Per i prodotti alimentari confezionati nell’UE vige il principio della libera
circolazione delle merci ma con un limite posto dalle norme nazionali in tema di
tutela della salute pubblica secondo quanto stabilito dall’articolo 30 (già art.
36) del Trattato UE
Svolgimento del processo
Con sentenza del 9 dicembre 2004 il Tribunale di Asti, in composizione
monocratica, affermava la penale responsabilità di Moine Faustino in ordine al
reato di cui:
- all'art. 5, lett. h), legge 30 aprile 1962, n. 283 (per avere, quale
rappresentante legate della s.r.l. "SEPO di Moine Faustino & C", importato
dall'Olanda e venduto patate nelle quali veniva riscontrata una quantità di
principio attivo "Clorprofam" superiore ai limiti consentiti - acc. in Asti, il
4 aprile 2001)
e, riconosciute circostanze attenuanti generiche, lo condannava alla pena di
euro 4.000,00 di ammenda, disponendo la pubblicazione della sentenza.
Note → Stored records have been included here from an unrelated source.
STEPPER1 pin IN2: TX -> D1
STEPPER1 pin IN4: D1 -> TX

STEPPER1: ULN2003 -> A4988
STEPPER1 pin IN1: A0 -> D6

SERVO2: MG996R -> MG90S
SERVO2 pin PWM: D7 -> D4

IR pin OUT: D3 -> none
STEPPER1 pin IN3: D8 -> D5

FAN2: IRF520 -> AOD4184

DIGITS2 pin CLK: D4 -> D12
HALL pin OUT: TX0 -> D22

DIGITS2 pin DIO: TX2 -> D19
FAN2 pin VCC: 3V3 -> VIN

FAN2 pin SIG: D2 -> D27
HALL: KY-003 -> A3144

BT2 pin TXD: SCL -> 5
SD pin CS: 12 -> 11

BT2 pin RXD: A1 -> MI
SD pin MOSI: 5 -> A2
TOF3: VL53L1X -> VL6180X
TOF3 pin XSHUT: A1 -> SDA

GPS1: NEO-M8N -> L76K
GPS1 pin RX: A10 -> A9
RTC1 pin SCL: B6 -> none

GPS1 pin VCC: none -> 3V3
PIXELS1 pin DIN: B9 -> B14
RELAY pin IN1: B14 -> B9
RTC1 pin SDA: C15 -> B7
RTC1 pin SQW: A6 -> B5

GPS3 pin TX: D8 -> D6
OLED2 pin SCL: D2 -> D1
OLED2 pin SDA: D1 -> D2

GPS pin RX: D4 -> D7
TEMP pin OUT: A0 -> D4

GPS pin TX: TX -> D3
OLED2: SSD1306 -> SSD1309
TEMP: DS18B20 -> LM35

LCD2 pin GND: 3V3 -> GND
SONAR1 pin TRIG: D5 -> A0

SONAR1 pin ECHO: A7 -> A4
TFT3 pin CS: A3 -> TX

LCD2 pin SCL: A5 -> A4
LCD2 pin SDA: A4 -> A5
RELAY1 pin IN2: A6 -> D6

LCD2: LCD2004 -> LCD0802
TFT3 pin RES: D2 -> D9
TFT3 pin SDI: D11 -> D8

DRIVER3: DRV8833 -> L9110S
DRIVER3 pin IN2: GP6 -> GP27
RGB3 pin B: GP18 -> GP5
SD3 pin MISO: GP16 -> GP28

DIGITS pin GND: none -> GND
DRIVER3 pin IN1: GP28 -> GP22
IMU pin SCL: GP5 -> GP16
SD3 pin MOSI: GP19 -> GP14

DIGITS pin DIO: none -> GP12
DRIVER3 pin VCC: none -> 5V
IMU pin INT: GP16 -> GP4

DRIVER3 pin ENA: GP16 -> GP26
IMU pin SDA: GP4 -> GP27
Avverso tale sentenza ha proposto ricorso il Moine, il quale lamenta:
a) manifesta illogicità della motivazione, in punto di affermazione della
responsabilità, non essendo stato tenuto in conto che egli (alla stregua dei
coimputati assolti dall’accusa di avere successivamente commercializzato il
medesimo prodotto, da lui acquistato) si era trovato nella impossibilità
oggettiva di verificare la rispondenza delle patate alle prescrizioni di legge,
"posto che, trattandosi di prodotto deperibile, sottoponendole a lunghi
accertamenti, ne avrebbe pregiudicato la commestibilità";
b) la insussistenza a suo carico, per la qualità di importatore, di obblighi di
più intensa diligenza, in quanto la provenienza delle patate dall'area
comunitaria lo parifica ad un qualsiasi altro "commercializzatore" di prodotti
nazionali;
c) la violazione dell'art. 19 della legge n. 283/1962, in quanto le patate erano
state importate dall'Olanda in sacchetti da 10 kg. ciascuno, confezionati
all'origine dal produttore, sicché egli, non potendo manomettere le confezioni
originali, non aveva la possibilità di controllare la qualità e le condizioni
del prodotto.
Motivi della decisione
Il ricorso deve essere rigettato, perchè le doglianze anzidette sono infondate.
1. L'art. 12 della legge 30 aprile 1962, n. 283 dispone, al 1° comma, che "è
vietata l’introduzione nel territorio della Repubblica di qualsiasi sostanza
destinata all’alimentazione non rispondente ai requisiti prescritti dalla
presente legge".
Viene affermata così l’illiceità dell'introduzione sul territorio nazionale, a
fine di commercio, di prodotti alimentari confezionati all'estero e che si
rivelino difformi dai requisiti prescritti dalla normative di cui alla legge n.
283/1962.
Gli obblighi dell'importatore sono sostanzialmente parificati a quelli che
gravano sui produttori nazionali e, quindi, sono decisamente più "consistenti"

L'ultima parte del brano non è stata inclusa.